Drawing change detection data
- Opening Delimiter -

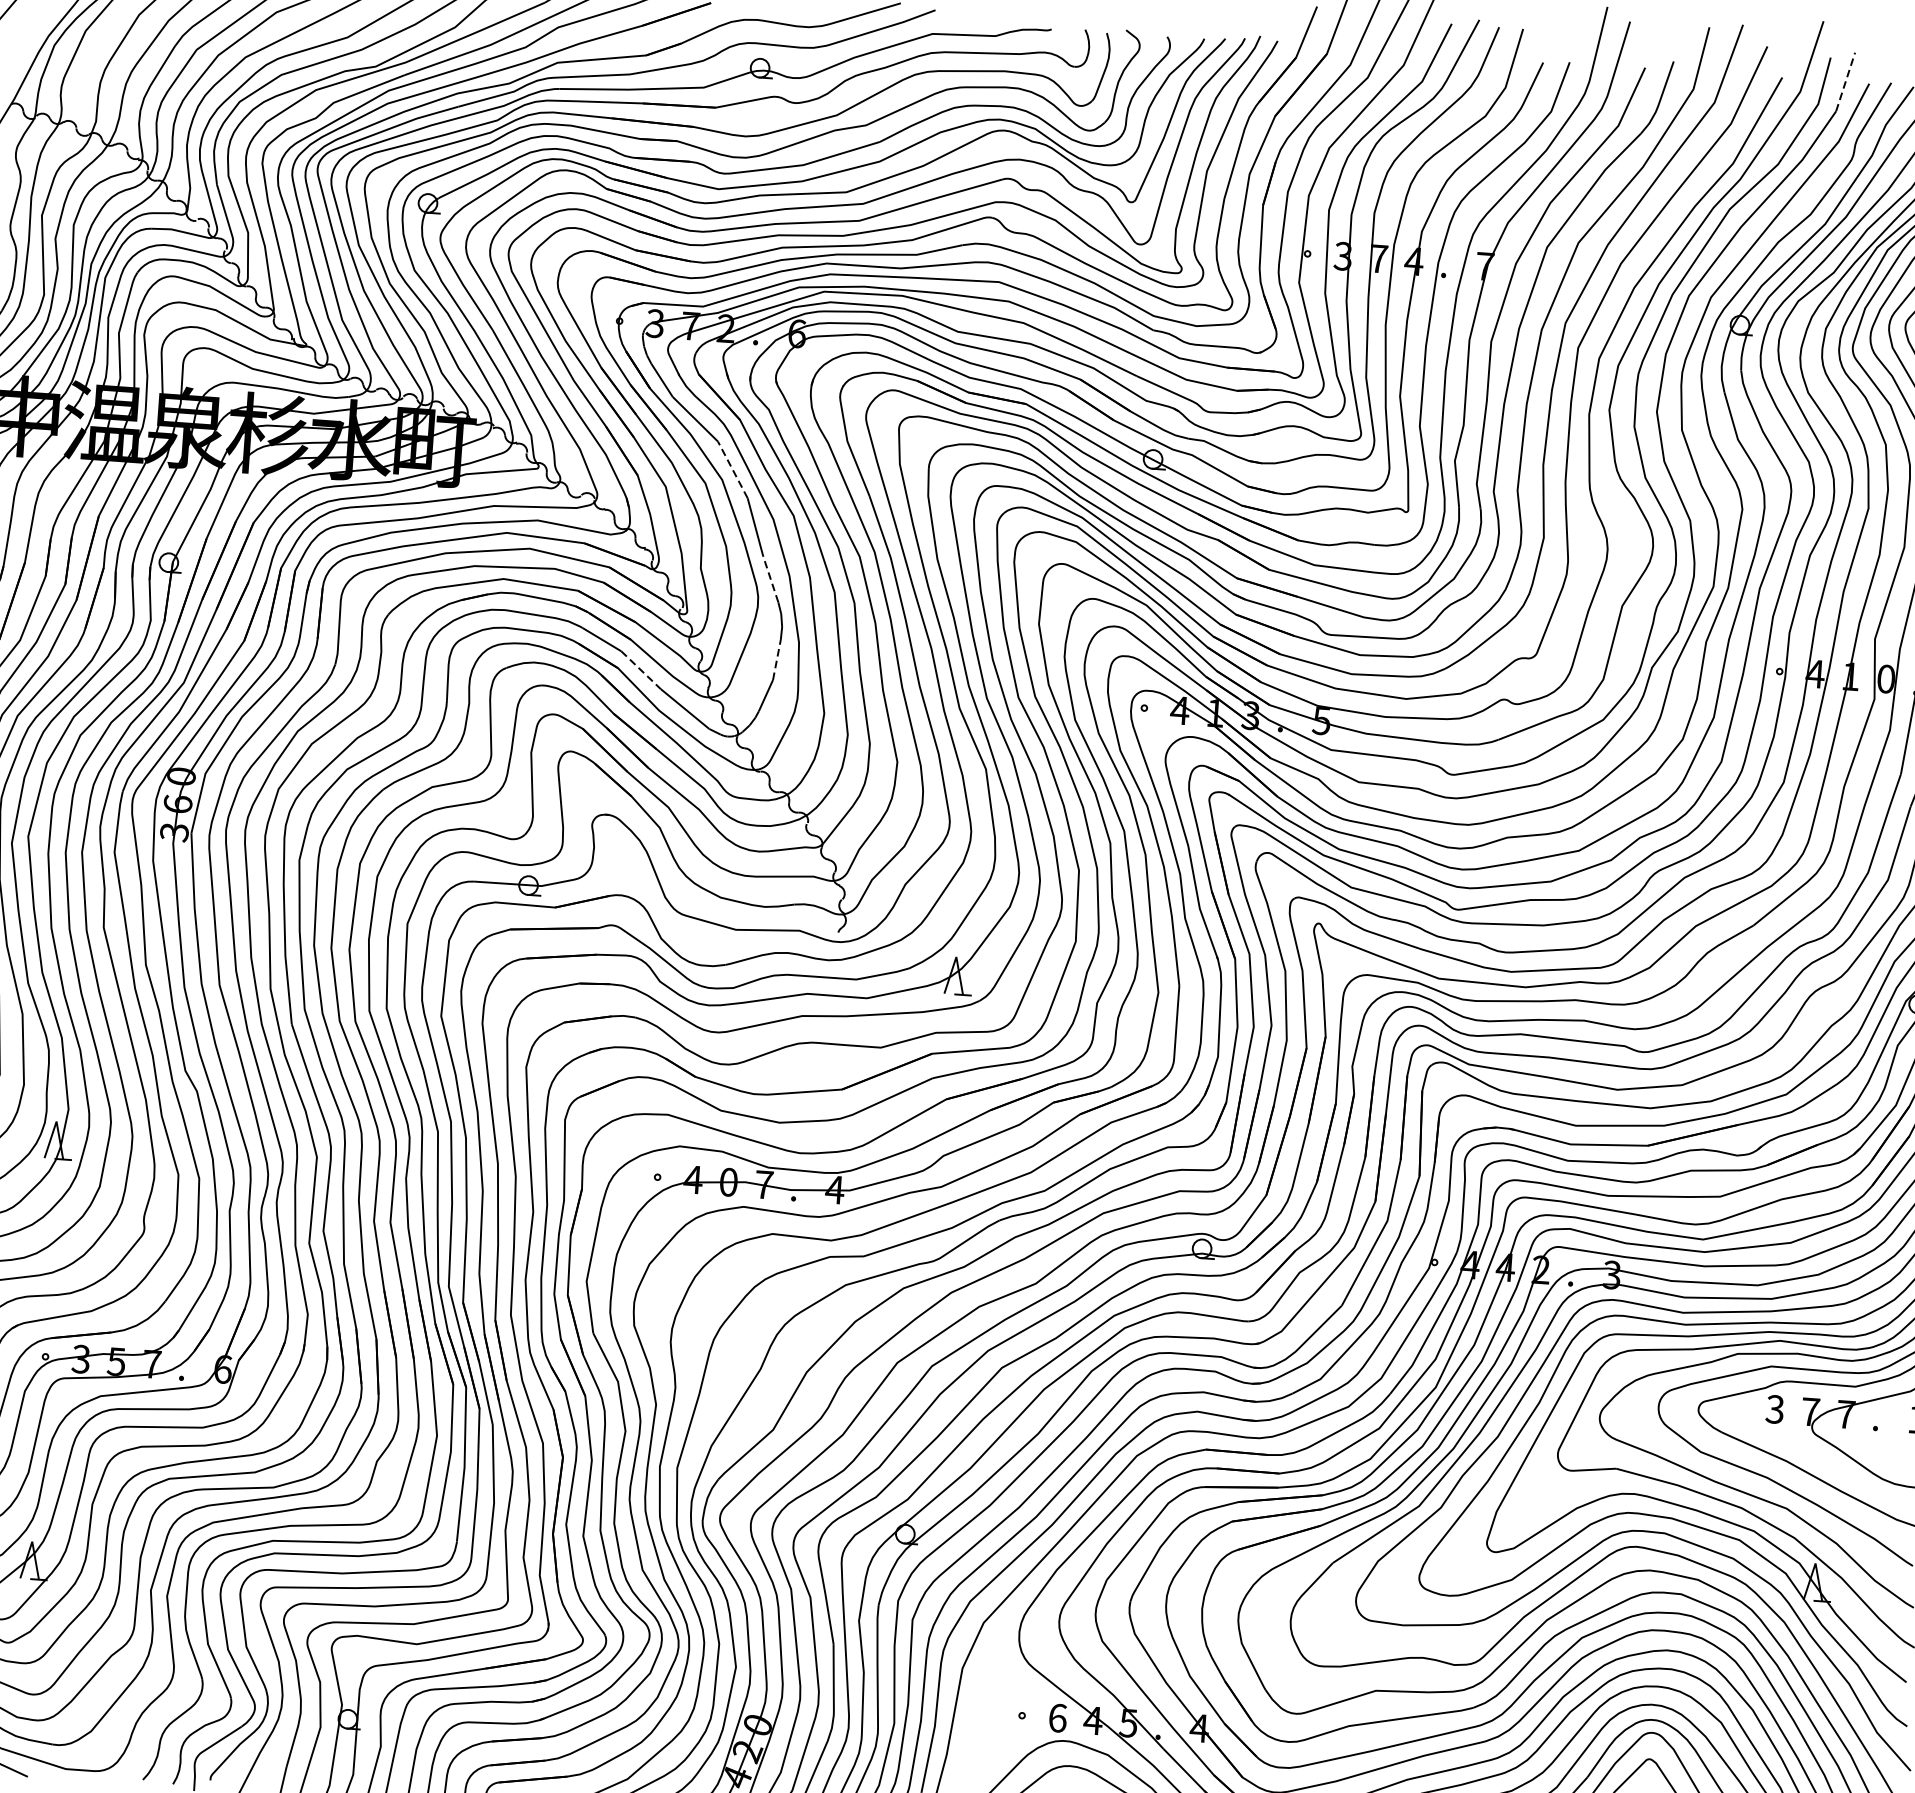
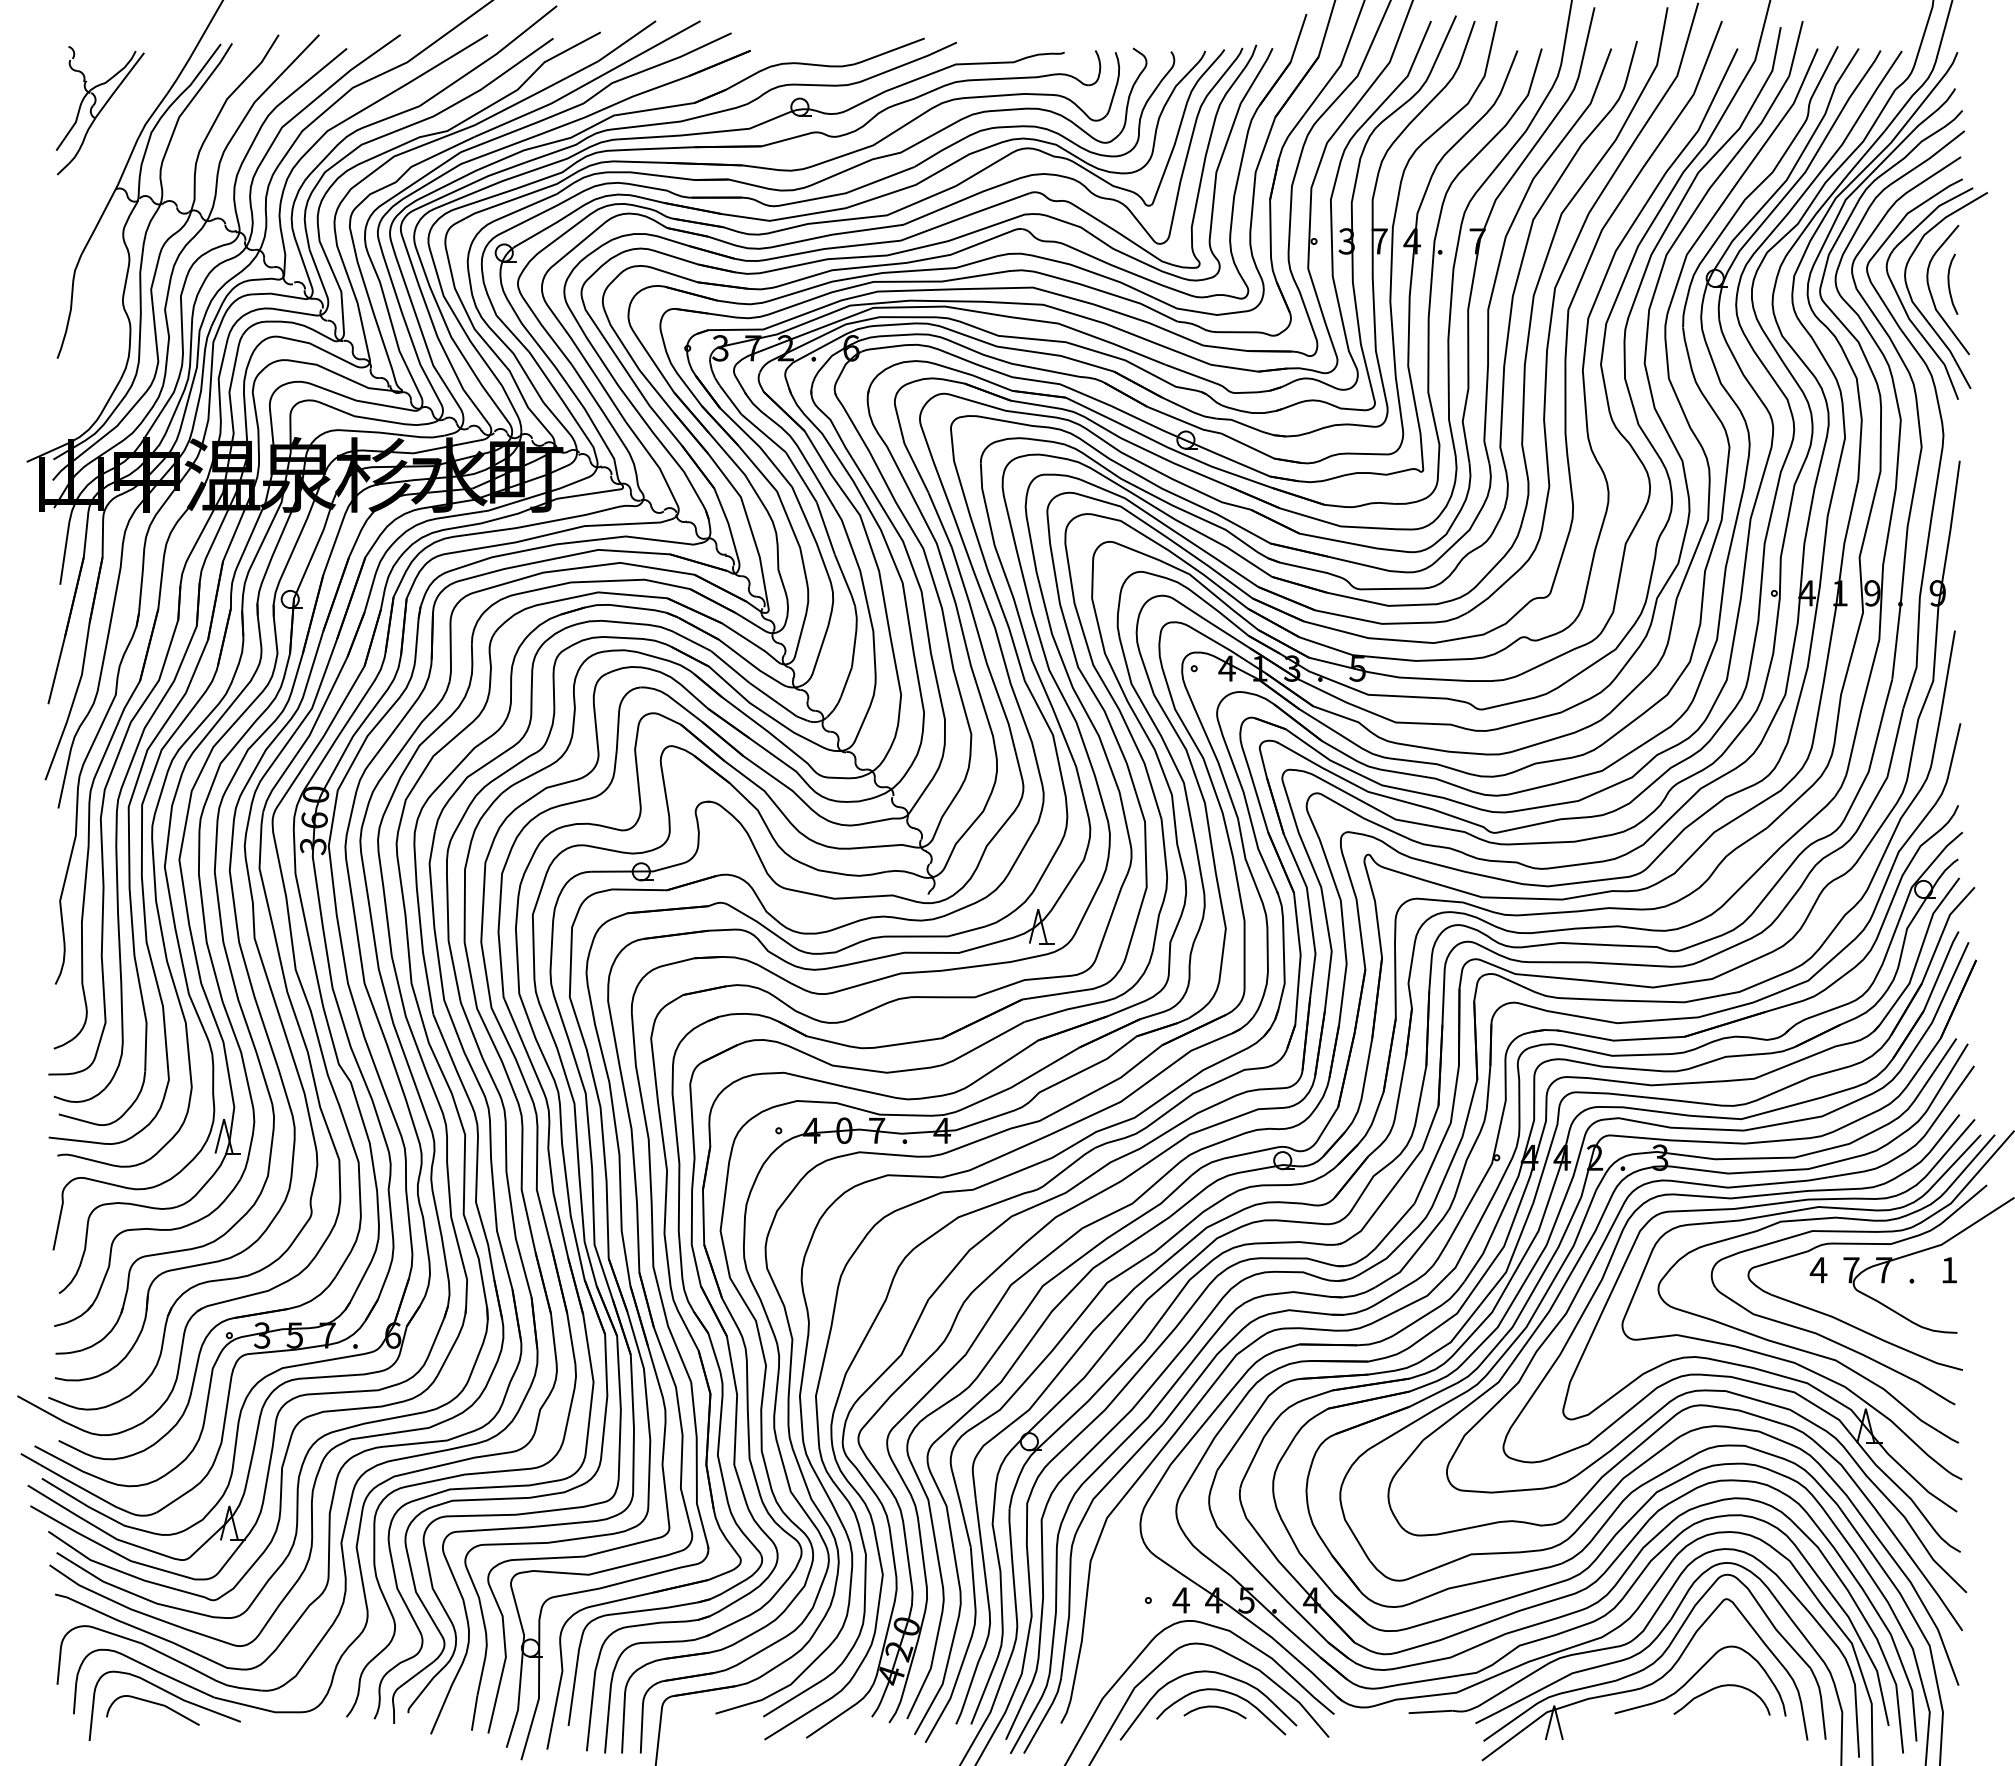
line: (1846, 82) -> (1796, 48), dashed -> solid
line: (733, 469) -> (801, 476), dashed -> solid
line: (771, 578) -> (843, 574), dashed -> solid
line: (777, 659) -> (854, 648), dashed -> solid
line: (641, 670) -> (730, 667), dashed -> solid
text: (1886, 679) -> (1872, 593), 0 -> 9
text: (1774, 1409) -> (1818, 1270), 3 -> 4
text: (1056, 1718) -> (1180, 1600), 6 -> 4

- Closing Delimiter -

▶ **WHAT TO DO**: Up to and including the last line of the records above, print exactly every line from the one that contains "text: (1774, 1409) -> (1818, 1270), 3 -> 4" onward.

▶ **ANSWER SECTION**:
text: (1774, 1409) -> (1818, 1270), 3 -> 4
text: (1056, 1718) -> (1180, 1600), 6 -> 4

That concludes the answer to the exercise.